The FBI suspects that serial killers working as long-haul truckers are responsible for the slayings of hundreds of prostitutes, hitchhikers and stranded motorists whose bodies have been dumped near highways over the past three decades.
Federal authorities first made the connection about five years ago while helping police link a trucker to a string of unsolved killings along I-40 in Oklahoma and several other states. After that, the FBI launched the Highway Serial Killings Initiative, or HSK, to track slayings and suspect truckers.
A computer database maintained by the FBI has grown to include information on more than 500 female crime victims, the majority of whom were killed and whose bodies were discarded at truck stops, motels and other roadside locations along popular trucking routes crisscrossing the United States.

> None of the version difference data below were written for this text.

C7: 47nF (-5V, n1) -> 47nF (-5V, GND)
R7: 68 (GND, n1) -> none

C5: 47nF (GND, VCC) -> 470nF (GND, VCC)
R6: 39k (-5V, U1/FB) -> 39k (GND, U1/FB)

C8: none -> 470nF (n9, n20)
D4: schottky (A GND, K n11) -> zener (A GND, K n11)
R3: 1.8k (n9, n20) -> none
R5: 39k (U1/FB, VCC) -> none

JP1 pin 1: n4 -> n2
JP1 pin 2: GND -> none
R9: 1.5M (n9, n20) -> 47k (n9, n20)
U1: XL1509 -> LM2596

The database also has information on scores of truckers who have been charged with killings or rapes committed near highways or who are suspects in such crimes, officials said. Authorities said they do not have statistics on whether driving trucks ranks high on the list of occupations of known serial killers.
But the pattern in roadside body dumps and other evidence have prompted many investigators to speculate that the mobility, lack of supervision and access to potential victims that come with the job make it a good cover for someone inclined to kill.

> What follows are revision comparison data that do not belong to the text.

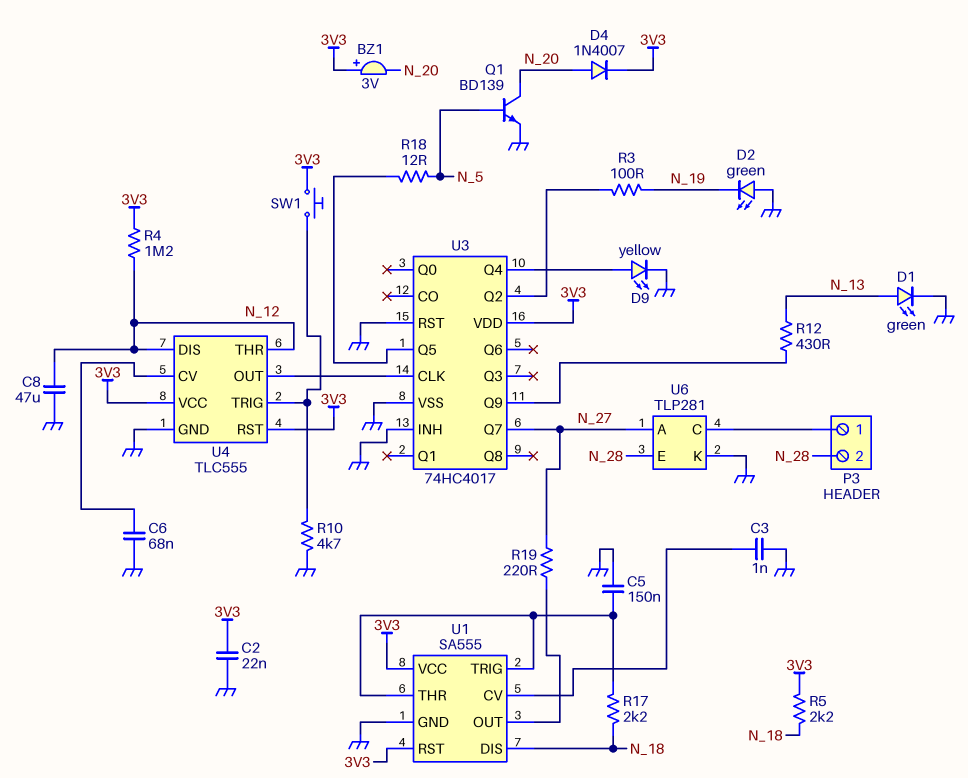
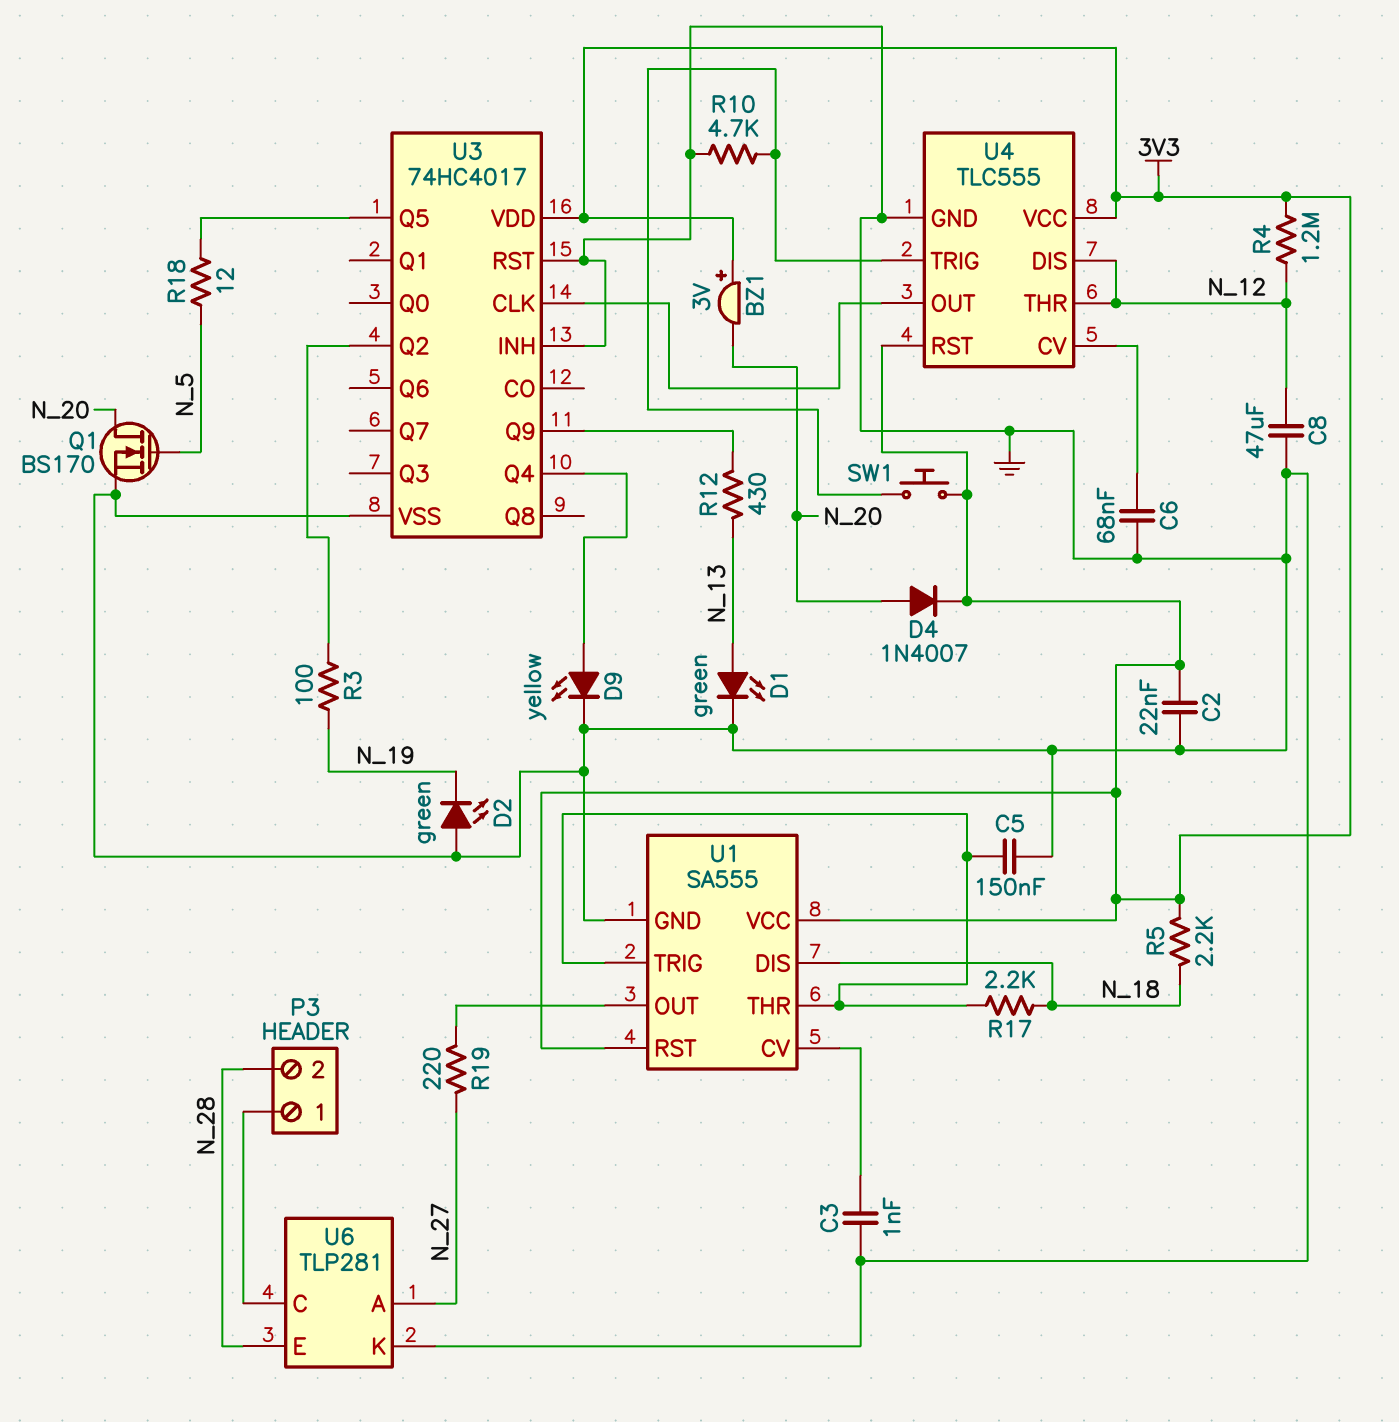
Q1: NPN BD139 (B N_5, C N_20, E GND) -> NMOS BS170 (G N_5, D N_20, S GND)
U3 pin Q7: N_27 -> none

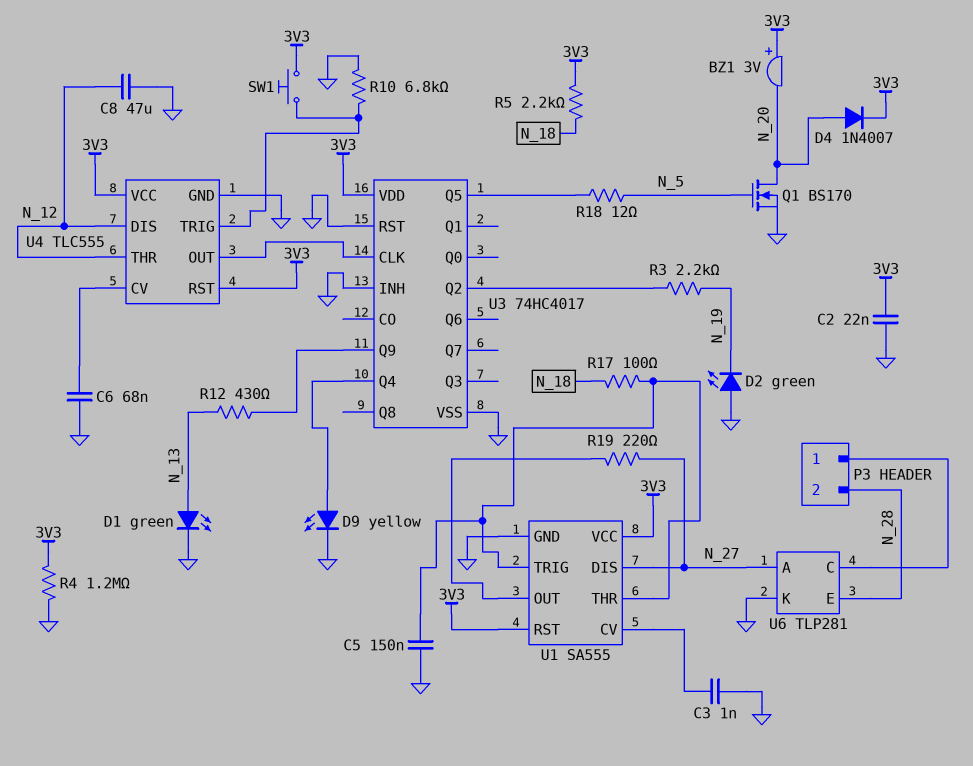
R3: 100 (N_19, U3/Q2) -> 2.2k (N_19, U3/Q2)
R4: 1.2M (3V3, N_12) -> 1.2M (3V3, GND)
R10: 4.7k (GND, U4/TRIG) -> 6.8k (GND, U4/TRIG)
R17: 2.2k (N_18, U1/THR) -> 100 (N_18, U1/THR)
U1 pin DIS: N_18 -> N_27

“You’ve got a mobile crime scene,” one investigator said. “You can pick a girl up on the East Coast, kill her two states away and then dump her three states after that.”
Although some local police agencies have been briefed on the program, the FBI had not publicized its existence outside law enforcement until this year, when officials agreed to show the Los Angeles Times the inner workings of the operation and share details of some of their cases.
Housed in a nondescript brick building on the outskirts of Washington, D.C., FBI analysts pore over reports and computer entries looking for patterns in slayings from California to Connecticut.
Since the program began, more than two dozen killings have been solved, authorities said.
Michael Harrigan, who oversees the Serial Killings Initiative, said the program helps local police “connect the dots” to slayings outside their jurisdictions. He said most of the victims led high-risk lifestyles that left them particularly vulnerable.
“We don’t want to scare the public and make it seem like every time you stop for gas you should look over your shoulder,” Harrigan said. “Many of these victims made poor choices — but that doesn’t mean they deserved to die.”
The program’s success depends largely on local police departments voluntarily providing data on seemingly random killings, sexual assaults and other violent crimes to the FBI, which stores it in a massive computer database. FBI analysts can query the computer to spot patterns.
That was the case two years ago when authorities noticed that dead prostitutes who had been shot with a .22 were being found along highways in Georgia and Tennessee.
The body of one victim, Sarah Hulbert, was found behind a truck stop in Nashville.
Sgt. Pat Postiglione, a veteran homicide investigator with the Nashville Police Department, was assigned the case. He called the FBI and learned that Hulbert’s killing fit a pattern of recent slayings — and may have been the work of serial killer, which he’d already suspected.
With little to go on, he and another detective began reviewing videotape taken at the Truck Stops of America site in downtown Nashville where the victim had been found.
The only thing that caught Postiglione’s eye was a yellow 18-wheeler that seemed to come and go within about 30 minutes.
As leads go, it was pretty thin. But then the detective got lucky. As Postiglione approached the truck stop the morning after watching the tape, he said he saw what he thought was the yellow rig heading toward a nearby area of East Nashville known for prostitution.
Postiglione said he followed as the driver slowly wheeled his truck down streets lined with warehouses, budget motels and liquor stores. After a few minutes, the driver returned to the truck stop and parked, he said.
His curiosity piqued, Postiglione approached the driver’s door and knocked. After a few seconds, a disheveled-looking man emerged from the cab, the detective said.
His name was Bruce Mendenhall. As Postiglione sized him up, he said he noticed a speck of blood on the man’s thumb and what he thought were several drops on the driver’s door of the truck.
According to Postiglione, Mendenhall calmly agreed to submit to a DNA swab and signed a consent form granting the detective permission to search the truck.
By the time crime-scene technicians were finished with the cab, authorities have said, they found blood or DNA linking Mendenhall to at least seven victims. He has since been charged with four slayings, according to officials.
Hanging in a cubicle in the FBI office near Quantico, Va., is a map of the United States. It’s covered in red dots representing some of the 500-plus cases in the Highway Serial Killings Initiative database. For all the crimes they represent, FBI supervisory agent John Molnar said he thinks the number of such offenses has been “grossly underreported.”
Molnar said he hopes that will change following a decision last year to make the database available to law enforcement officials online, allowing police with a password to submit case information and make their own queries.
Though many of the dots on the map now appear connected to one another by similarities — such as the killers’ modes of operation — the majority are not connected to any known suspect.
They are potential serial slayings waiting to be solved, the FBI says.